Eoraptor (talk) 20:35, 25 February 2018 (UTC)
- "This has nothing to do with "big data", or with producing a "smaller array". Requiring that the five numbers yield the same boxplot if they are treated as data is pretty useless: the task emphasizes space reduction, but it will not save space."
- Everything in this quote is objectively false. I had a task in my job to make boxplots with huge datasets (> 120 GB of data) but all I needed were these five data points. It made no sense whatsoever to save every data point. I was doing this in Perl, since I don't like using R unless I have to. That was the purpose of the page. On the contrary, this task was very useful for me, but maybe not for you. I wouldn't have been able to make these plots without this task, specifically the Perl translation. "pretty useless"? on the contrary, this was essential, and I couldn't have performed the task without it. In the spirit of generosity, I decided to make my work in translating R's fivenum function available to others in case they had the same problem I did.--Hailholyghost (talk) 14:27, 26 February 2018 (UTC)
- You missed the point, again. That YOU had to do this in your job does not mean that computing 5 numbers is related to big data. Maybe you needed also a mean, that does not imply computing a mean is related to big data: you can take a mean of 10 values. Always your case, your job, your own particular situation, does not make a general task. The general task would say: compute these numbers, period. You can do it with small data, with big data, with gigantic data, noone cares. Besides, the task you asked is not exactly the same: you asked for data that would produce the same numbers. And THAT is useless, as it's obviously enough to store the numbers. But maybe the sentence was not clear enough? Oh, and you did not describe clearly how these five numbers are to be computed: as I already said, there is no universal convention on boxplots. All in all, you didn't address any of my questions. So much for your generosity. Eoraptor (talk) 20:00, 26 February 2018 (UTC)
The R function is part of the R source, hence has GPL license.
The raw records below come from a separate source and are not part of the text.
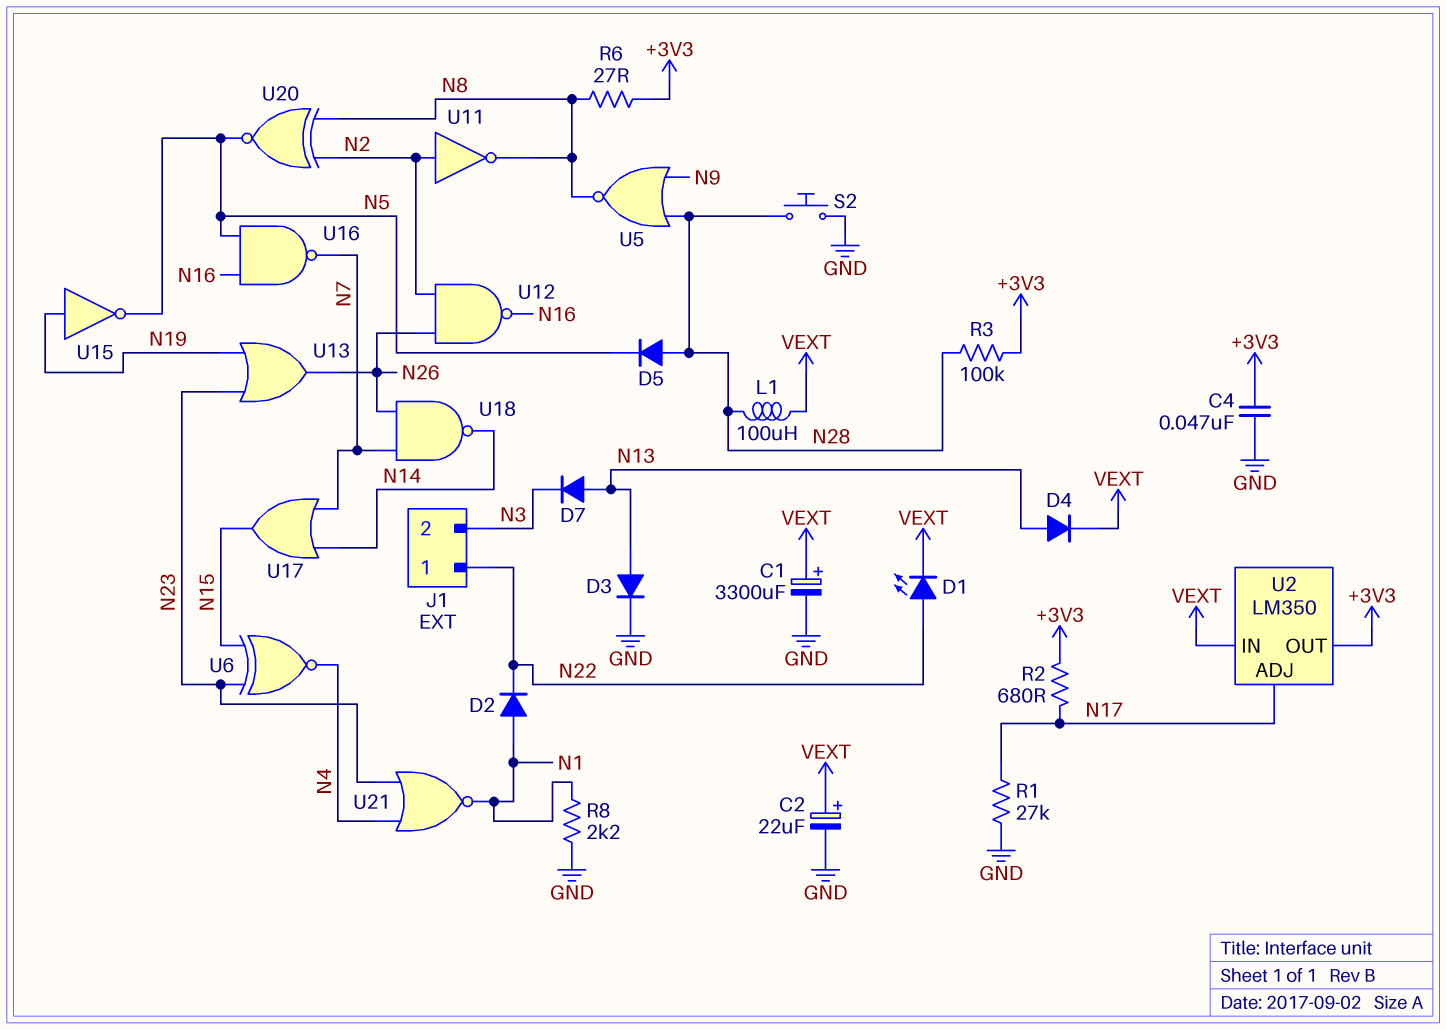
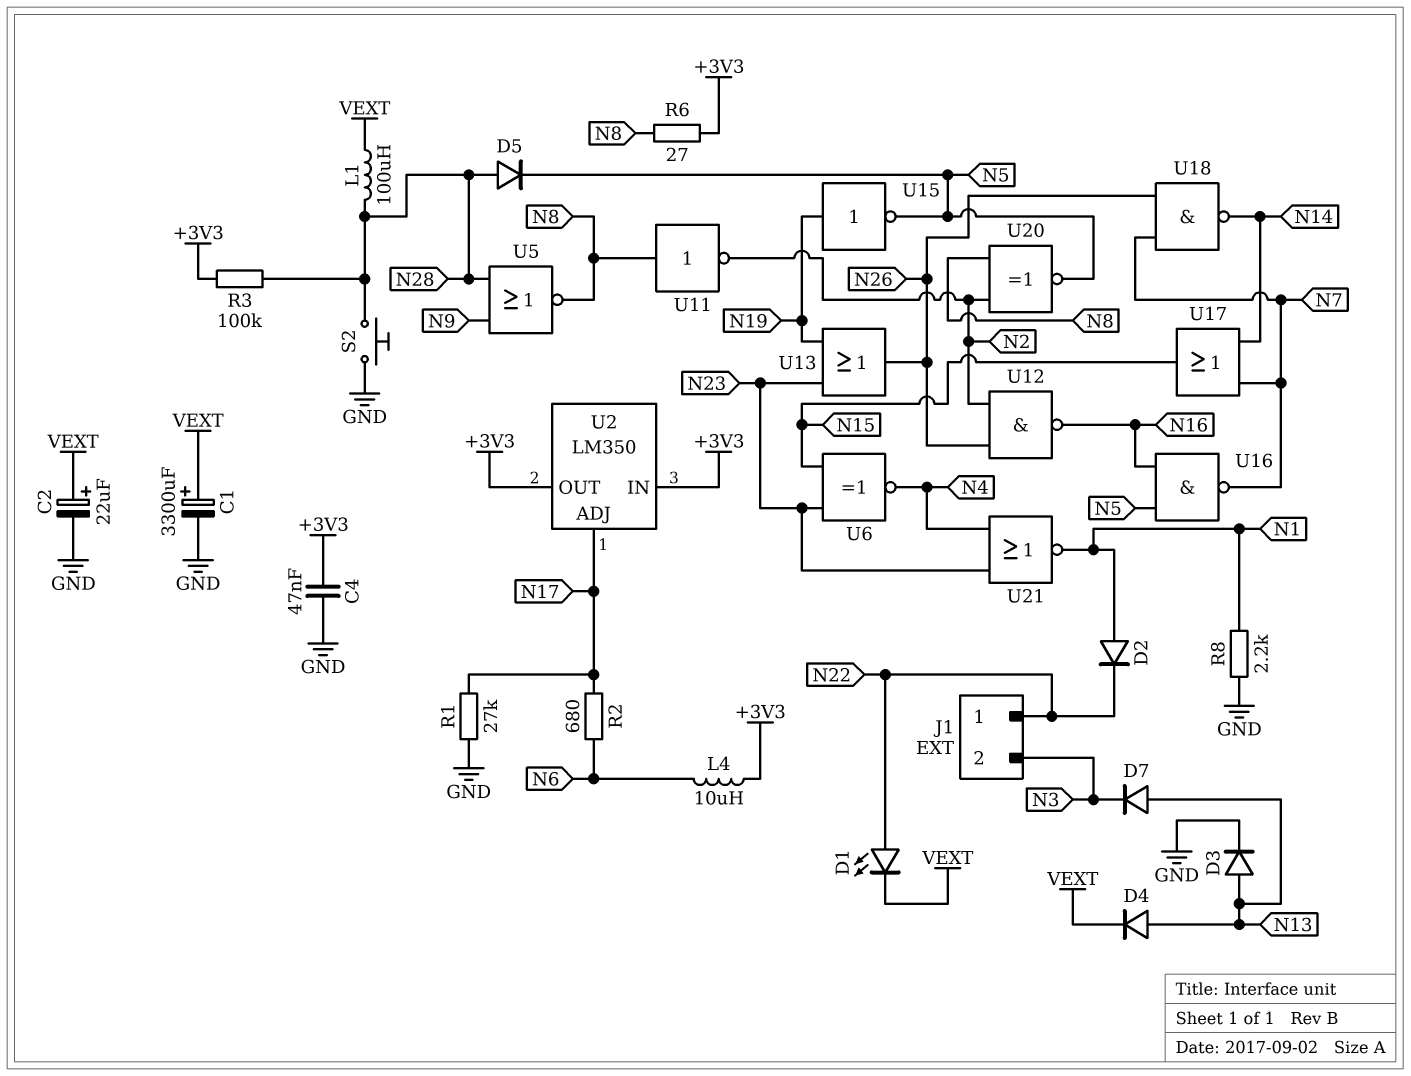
L4: none -> 10uH (+3V3, N6)
R2: 680 (+3V3, N17) -> 680 (N6, N17)
U2 pin IN: VEXT -> +3V3
U11: NOT (in N2, out N8) -> NOT (in N8, out N2)

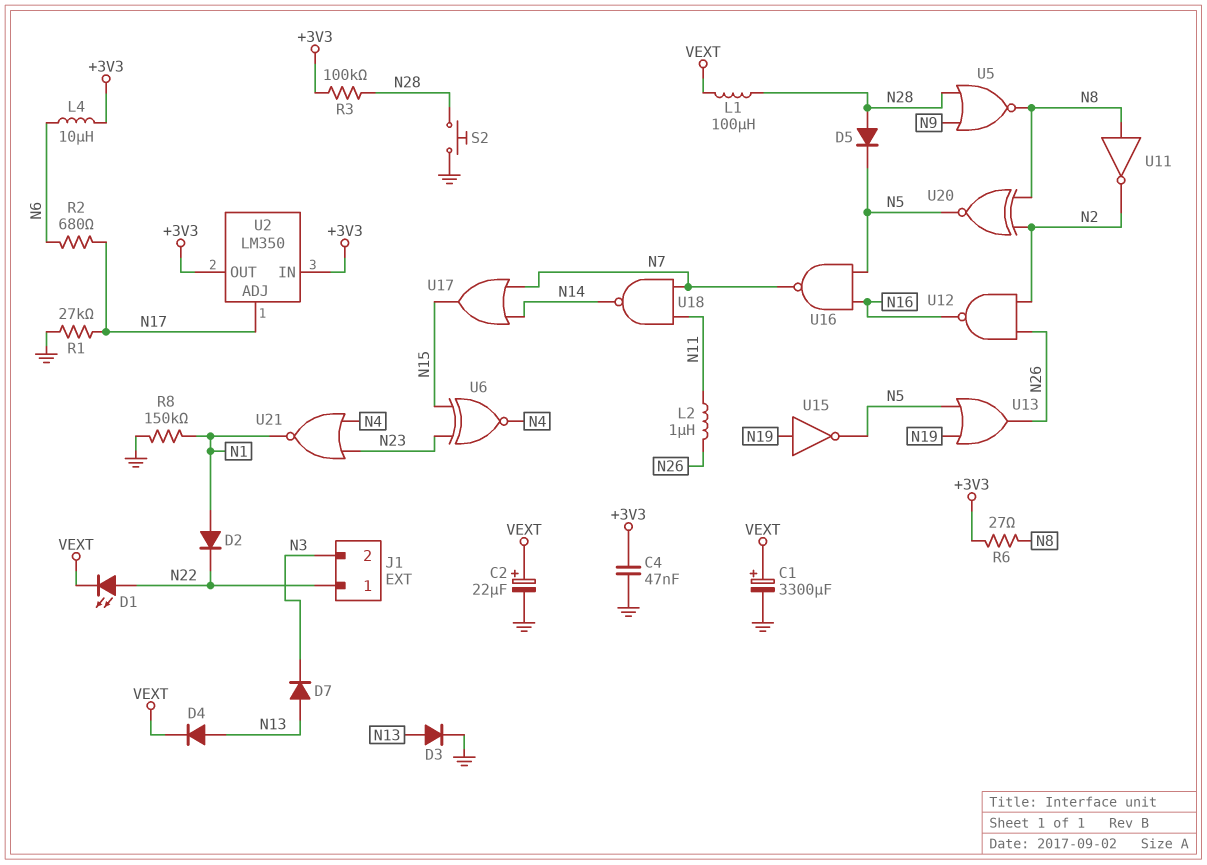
L2: none -> 1uH (N11, N26)
R8: 2.2k (GND, N1) -> 150k (GND, N1)
U13: OR (in N19, in N23, out N26) -> OR (in N5, in N19, out N26)
U18: NAND (in N7, in N26, out N14) -> NAND (in N7, in N11, out N14)

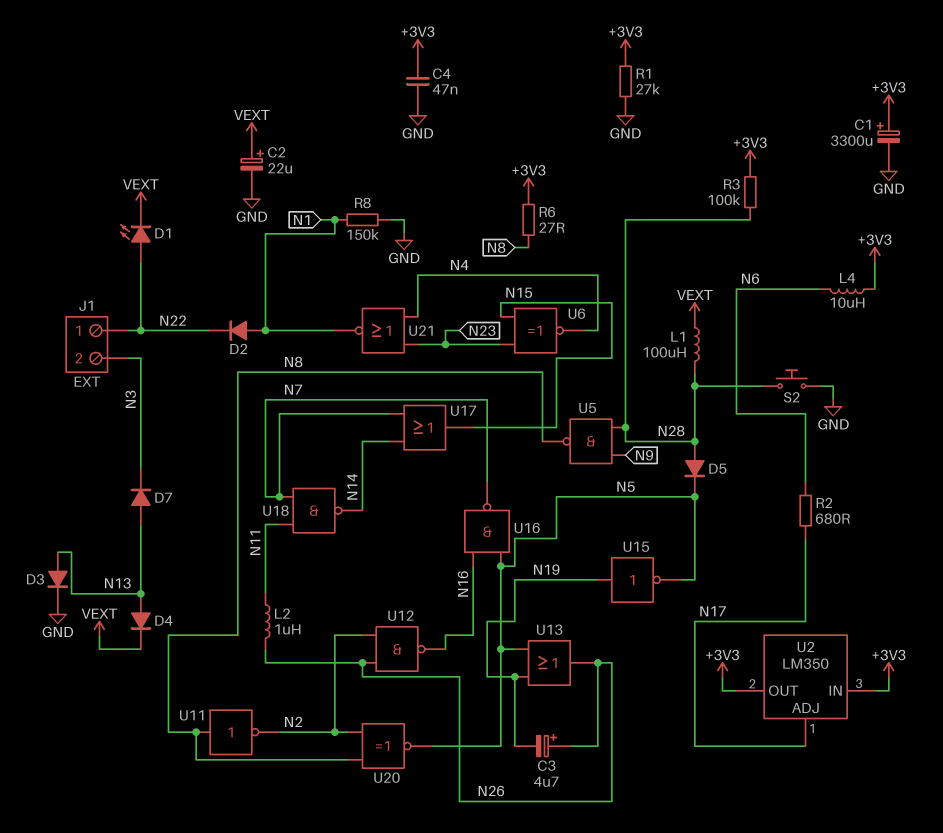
C1: 3300uF (plus VEXT, minus GND) -> 3300uF (plus +3V3, minus GND)
C3: none -> 4.7uF (plus N26, minus N19)
R1: 27k (GND, N17) -> 27k (+3V3, GND)
U5: NOR (in N9, in N28, out N8) -> NAND (in N9, in N28, out N8)

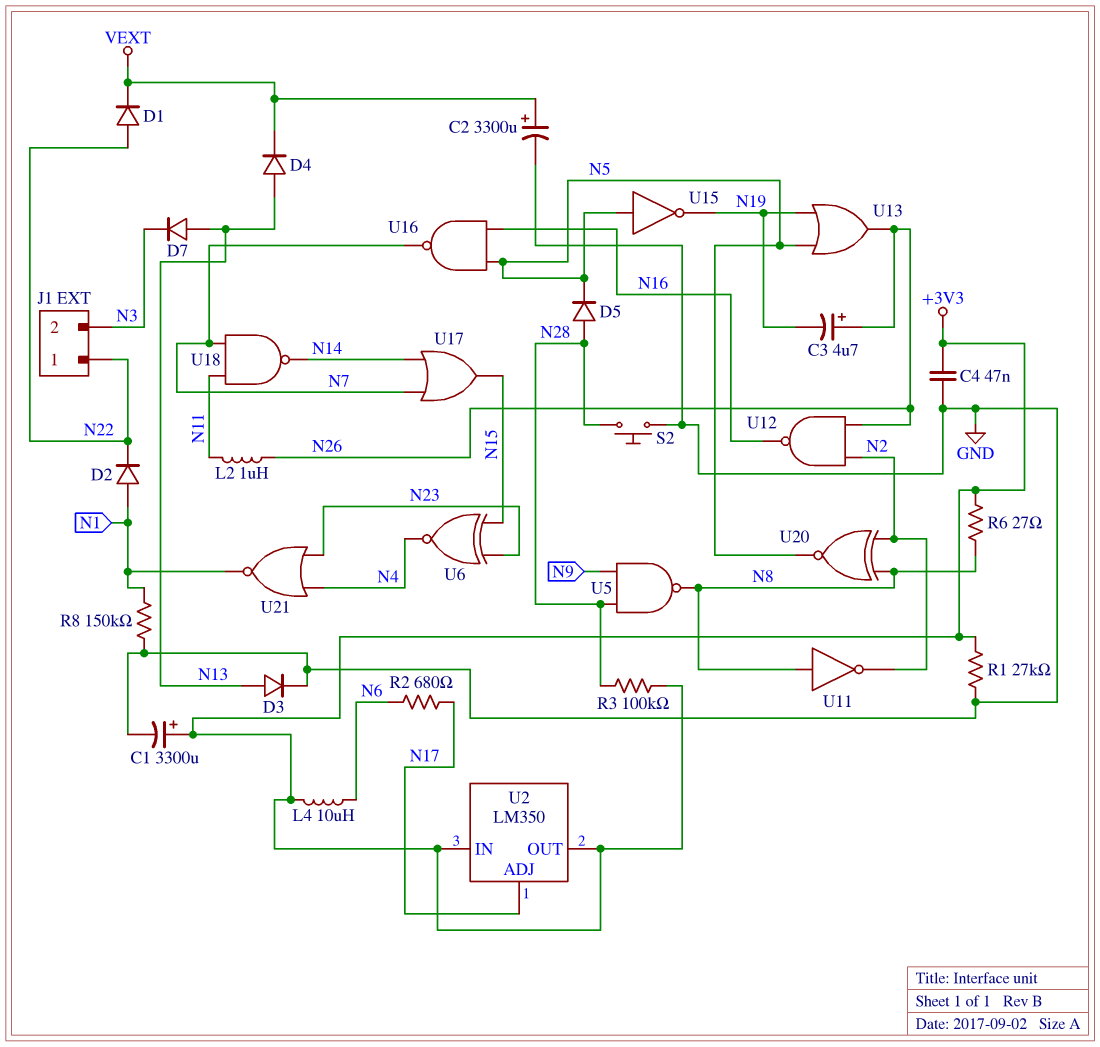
C2: 22uF (plus VEXT, minus GND) -> 3300uF (plus VEXT, minus GND)
D1: LED (A N22, K VEXT) -> diode (A N22, K VEXT)
L1: 100uH (N28, VEXT) -> none
U15: NOT (in N19, out N5) -> NOT (in N5, out N19)

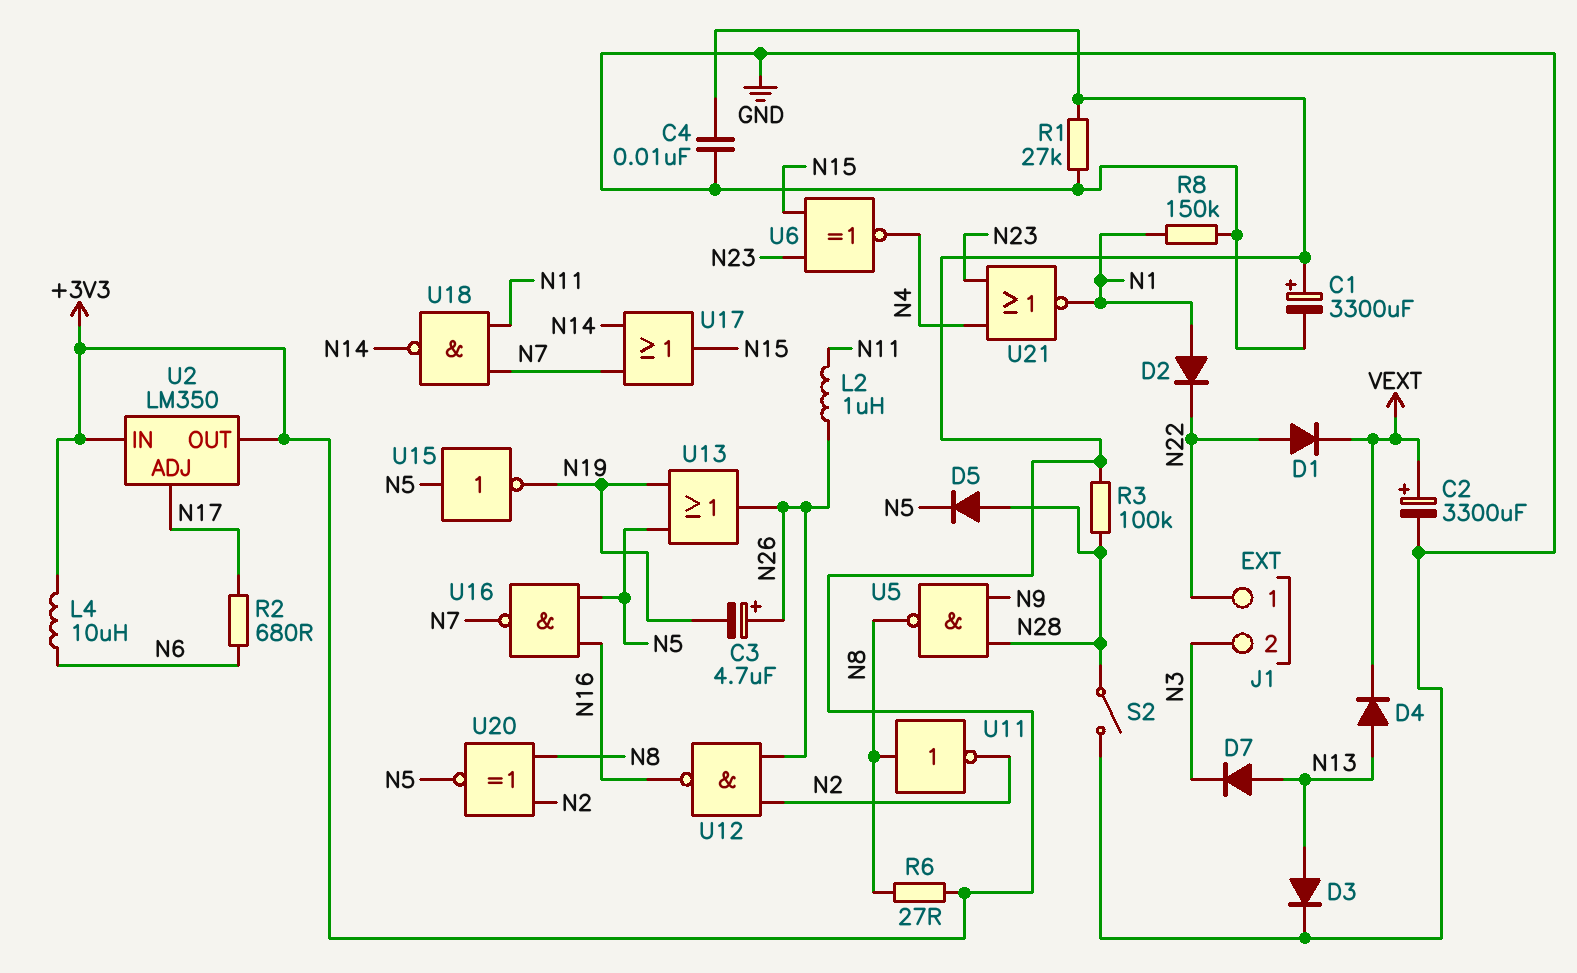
C4: 47nF (+3V3, GND) -> 10nF (+3V3, GND)
S2: button (GND, N28) -> switch (GND, N28)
Any translation of this is a derivative work. On such a simple function, I doubt it would be a problem, but please be careful next time: copy-pasting is not fine. Eoraptor (talk) 23:29, 25 February 2018 (UTC)
Large vs not large
I removed the requirement, as it seems unrelated to the task. We are faced with a choice here:
- Either the important part is the large dataset. But then, how large? Does the data fit in memory? On a single hard drive? Does it require multiple hard drives in a network of computers? A dataset that fits in memory does not look large to me. Of course, it's a matter of hardware: a server with 256 GB memory will be enough to do in-memory computations that would require a hard drive on most PCs. A really large file would require a network, and technology like Hadoop or Spark, or other cluster-computing facility. If we insist in requiring all of this (which looks perfectly acceptable, as it would be a good exercise in managine large data), the task will be much more difficult, or impossible for most languages. And the R solution would be wrong (but I imagine there are packages to do that correctly in R).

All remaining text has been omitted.